O paradoxo do politicamente correcto e o do consumo. Juntos, são surpreendentemente poderosos e confusos. Aceitamos viver numa sociedade que privilegia o ter e o parecer. Precisamos de muitas coisas para manter um estilo de vida sobre o qual não pensamos e do qual não sabemos sair. Ainda ninguém inventou nada melhor do que o capitalismo mas o socialismo ou qualquer outro “ismo”, não se afiguram como solução, num contexto em que a crise não se explica culpando um sistema económico: política, ambiente, comunicação, tecnologia, religião e espiritualidade estão de tal forma ligados que é difícil perceber onde começa e termina a ideia de crise.

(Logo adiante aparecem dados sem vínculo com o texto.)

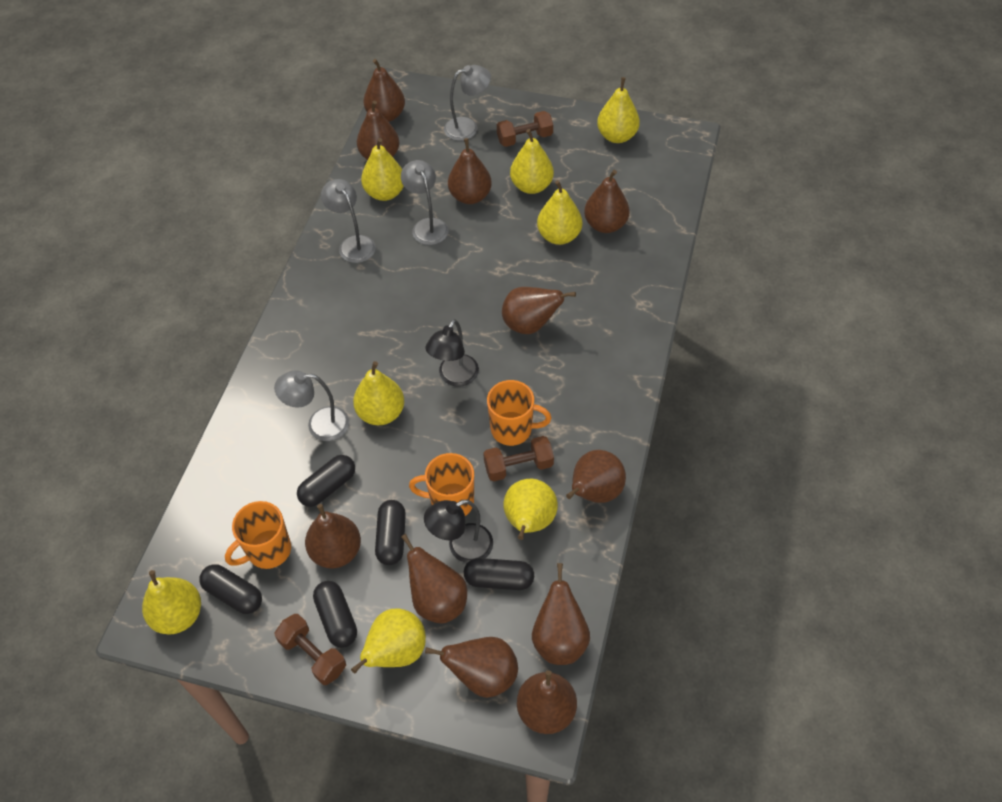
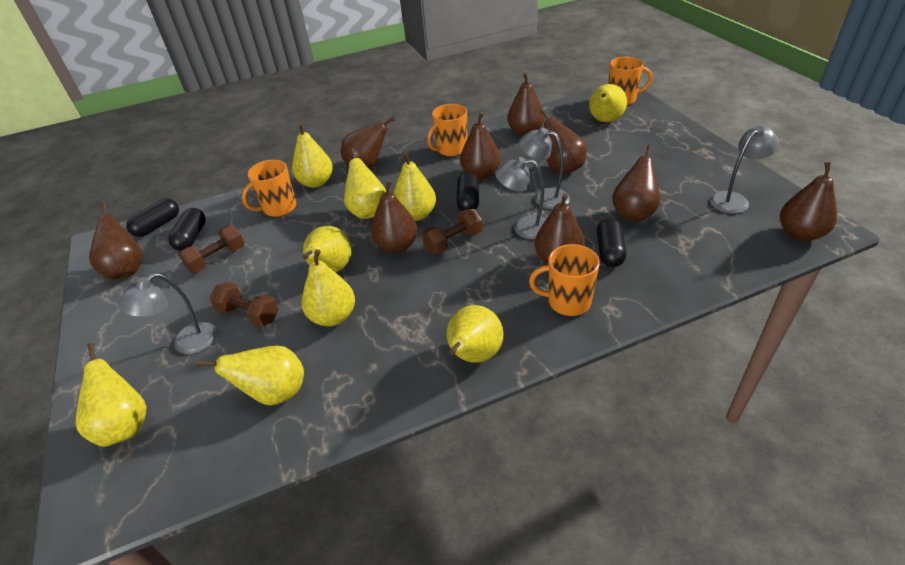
black capsule: 5 -> 4
black lamp: 2 -> 0
brown pear: 11 -> 9
orange mug: 3 -> 4
yellow pear: 8 -> 9

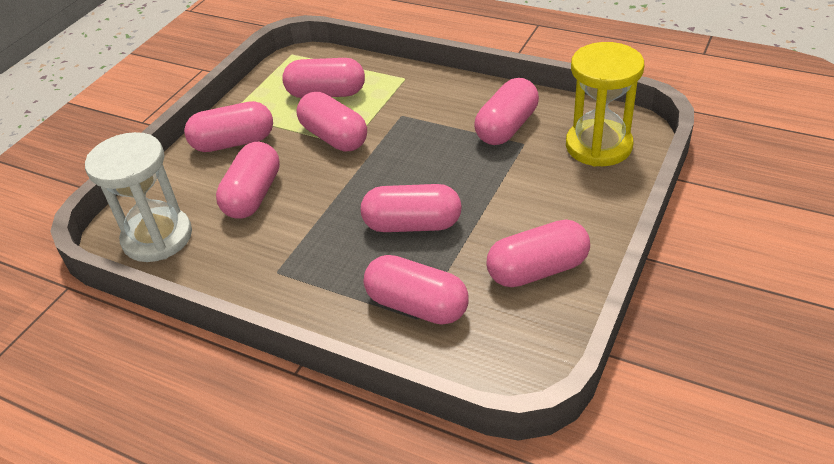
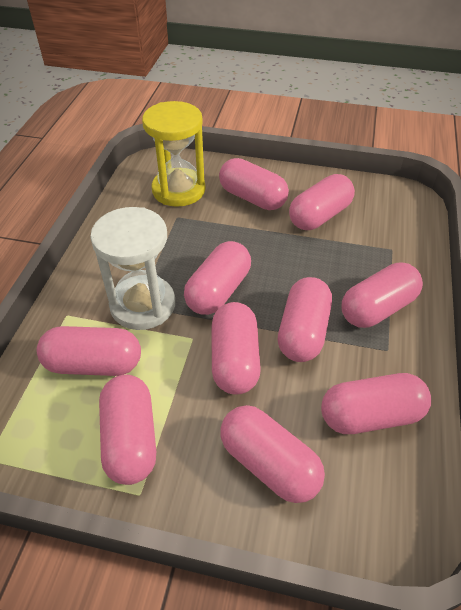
pink capsule: 8 -> 10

Somos criticados e julgados por aquilo que fazemos ou deixamos por fazer, numa lógica que nos pretende homogeneizar pensamentos, comportamentos e atitudes porque, diz a história, é mais fácil controlar uma massa silenciosa. Achamos que participamos e nos fazemos ouvir mas, essa participação é, muitas vezes, mais irrelevante do que a participação cívica que os media fomentaram. Novamente, é aquela participação quase inócua, num contexto de conteúdos patrocinados, propaganda e contra propaganda que prende uns para soltar outros. Por vezes, até despedimos os que colocam o dedo na ferida porque, ao contrário de antigamente, há mais pessoas que sabem ler e, isso, é perigoso para quem quer manter o paradoxo inquestionável.

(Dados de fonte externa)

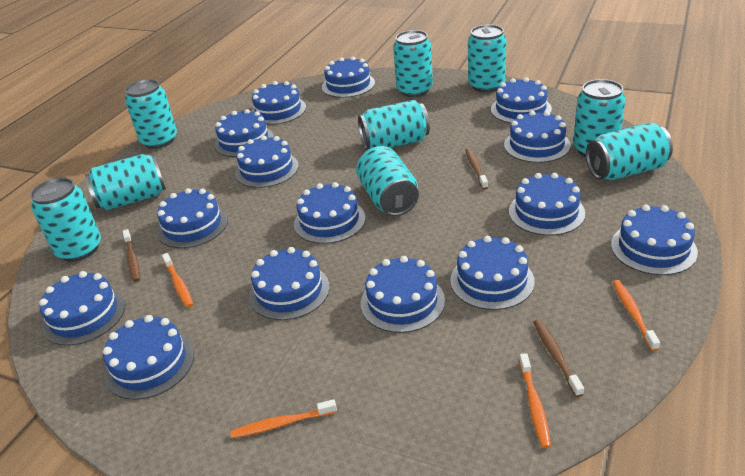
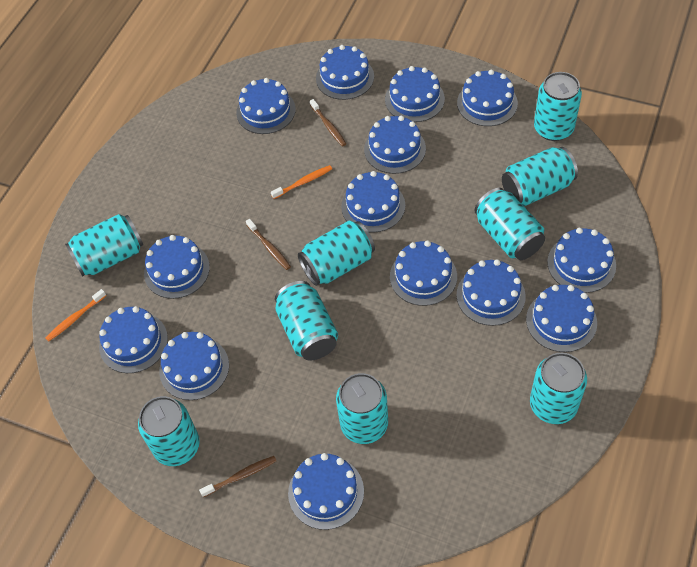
blue cake: 15 -> 14
orange toothbrush: 4 -> 2

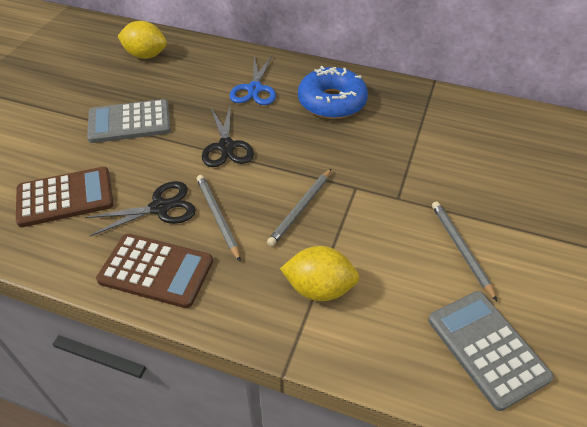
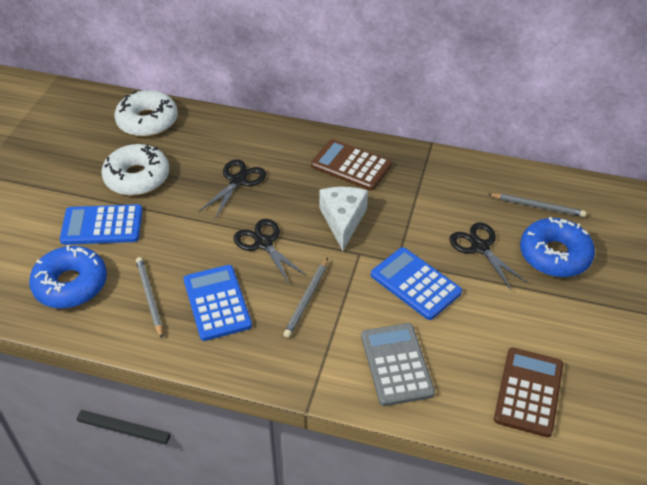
black scissors: 2 -> 3
blue calculator: 0 -> 3
blue donut: 1 -> 2
blue scissors: 1 -> 0
grey calculator: 2 -> 1
white cheese: 0 -> 1
white donut: 0 -> 2
yellow lemon: 2 -> 0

Casamos pessoas em directo e de forma imediata porque enviar gladiadores para uma arena é grotesco. Mas só menos um bocadinho do que fazê-lo aos animais. O próximo passo é despir pessoas na TV para animar a malta. É isso que faz falta, numa altura em que cresce o endividamento e que uma nova crise imobiliária se pode definir no próximo contrato de promessa de compra e venda (CPCV) milionário que atira mais uma família de classe média alta para lá do que ficou conhecido como o subúrbio, sob o auspício de uma vida diferente, porque…  “queremos uma vida mais calma, fora dos grandes centros urbanos”.

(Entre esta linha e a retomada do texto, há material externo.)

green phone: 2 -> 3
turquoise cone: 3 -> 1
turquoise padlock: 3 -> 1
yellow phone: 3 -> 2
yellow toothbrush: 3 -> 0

É o equivalente ao “entre projectos” dos desempregados: uma forma eloquente de dizer que não tenho dinheiro para continuar a viver em Lisboa. Se acontece aos que têm algum poder de compra, imaginem o que faz aos que não têm a mesma capacidade financeira... paradoxo? Coincidência - ou não, porque estas não existem, ontem comecei a ler um livro (“21 lições para o século 21”) com o qual já me havia cruzado e que me despertou muita curiosidade. Acreditem, ou não, voltamos às supostas coincidências porque se trata de um ensaio escrito por um historiador, reflectindo sobre alguns dos temas que também, a mim, me preocupam, desferindo golpes em vários aspectos da nossa vida quotidiana enquanto, como refere, prosaicamente nos preocupamos com a roupa que vamos vestir aos miúdos ou a comida na mesa.

O mundo está a tornar-se incompreensível, estamos a deixar uma pesada herança para os que nos sucedem e continuamos como se nada fosse. Desculpem lá, mas o que é que estão a fingir que não estão a ver?